To that end, TGEU is sharing the stories of loss, hope, and resilience of two trans women of colour refugees as examples of the challenges faced by many trans and gender non-conforming women. Read, share, and please remember to support the visibility and equality of trans women and non-binary people everywhere, every day.
I was born and raised in Uganda, however I have since relocated to Dusseldorf, Germany. Being a human rights activist in generation 2.0, I consider myself a “social media queen advocate”. This is mostly because I harness the opportunities that online platforms avail to call out injustices and to show the world that people like myself exist. I am a 25-year-old, caring, free-spirited transgender woman and my name is Alicia Houston Nalunkuuma.
Being trans online and offline
I believe there are many platforms and ways in which one can be an activist. As minorities, we have to make sure we use all the platforms accessible to us. We have to show that we exist and reshape the negative views people have about us. Whether it’s in arts, music or fashion, the more we are seen and heard, the more people realise that we are also human beings with skills and things that we hold dear like everyone else.
For me, there is no difference, whether online or offline; I portray myself and my life in the same manner. I think some Trans people see the difference in that they are some advantages to being Trans online. They can choose what they want people to see and believe and to some extent, influence what the audience thinks or says about them.
Decision to leave
I am an outspoken person and passionate about human rights. In Uganda, I was well known for speaking my mind and being resilient. I was not only active online but also involved in LGBTQI organisations participating in marches, training and events. I was also Miss Pride Uganda and Promo Queen Uganda between 2015 and 2017. It was both inspiring and humbling to have my fellow activists and community recognise my efforts awarding me with prices for fearlessly taking the lead in championing for the rights of LGBT people in a hostile place like Uganda.
Consequently, this visibility also made me vulnerable to threats and my life was at risk. For me to see another day and continue advocating for our rights, I had to leave my home country. I was living in constant fear, dealing with daily dangers of societal and police brutality fuelled by government and media vitriol. I eventually got tired of this intoxicating trans and homophobic hate-filled country. I also felt I was tired of running, hiding and being in denial. I wanted to live a life where I could fully express myself as a transgender woman without having to conceal my identity in some spaces.

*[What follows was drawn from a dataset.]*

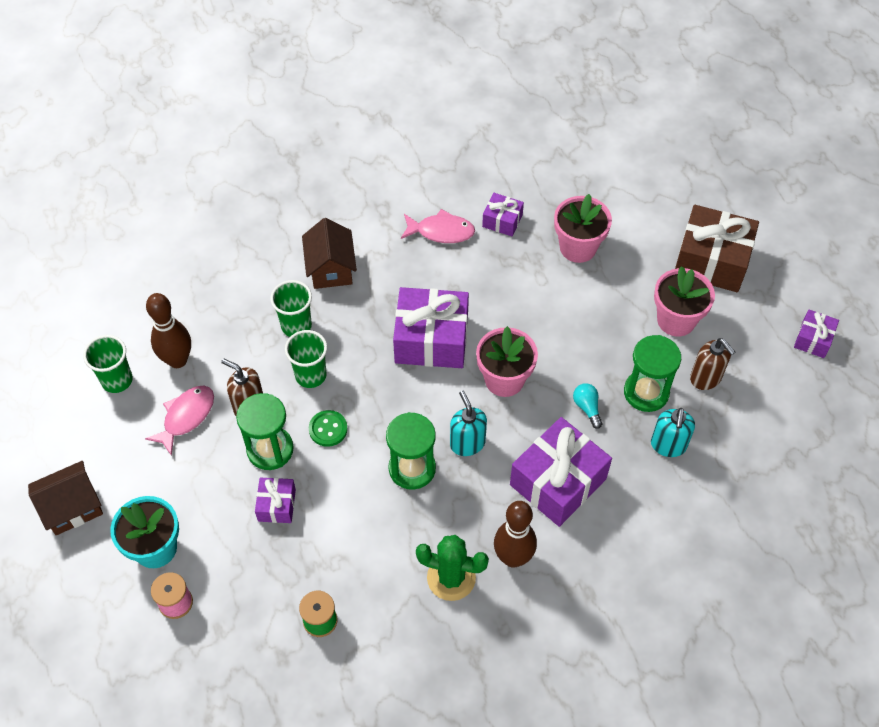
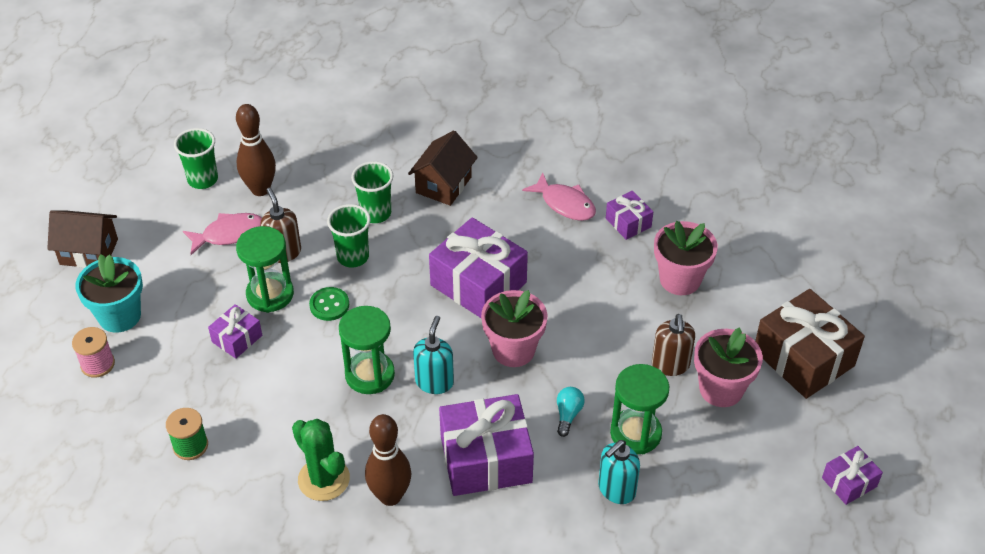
camera: 35 degrees right, 10 degrees down
(706, 378) = (706, 454): brown soap dispenser -> brown soap dispenser (670, 365)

Intersectionality according to me
For me, Intersectionality is the social category of people in gender, colour, class sex and many others. It means our lived experiences and realities cannot be limited to just one group as they are all linked one way or another.
Activism experiences in Uganda vs in Europe
In Uganda, I was just a Trans person, now in Europe, I am a Black Trans person. The challenge is the race issue. Many don’t want to associate with black people they have a way of ignoring and undermining capacities which is both problematic and saddening.
Message to my 15-year-old self
Alicia, everything will be okay its only a matter of time. Believe in yourself because if others can do it, so can you. Pay no mind to what people are going to say about you, stay focused good things await. Put your trust in God because he is the only one who knows you.
I have many people that have influenced me in my life Beyoncé Karungi, Grace Kagere, Richard Lusimbo, Pepe Oziema, Apako William, Keem Love Black, and other trans people that I look up to.
Today I celebrate
That I am still alive, so I thank the almighty for the gift of life.
My life motto
I am a better person than the one judging me. My gender identity is not a crime if you have a problem with it; you are the problem.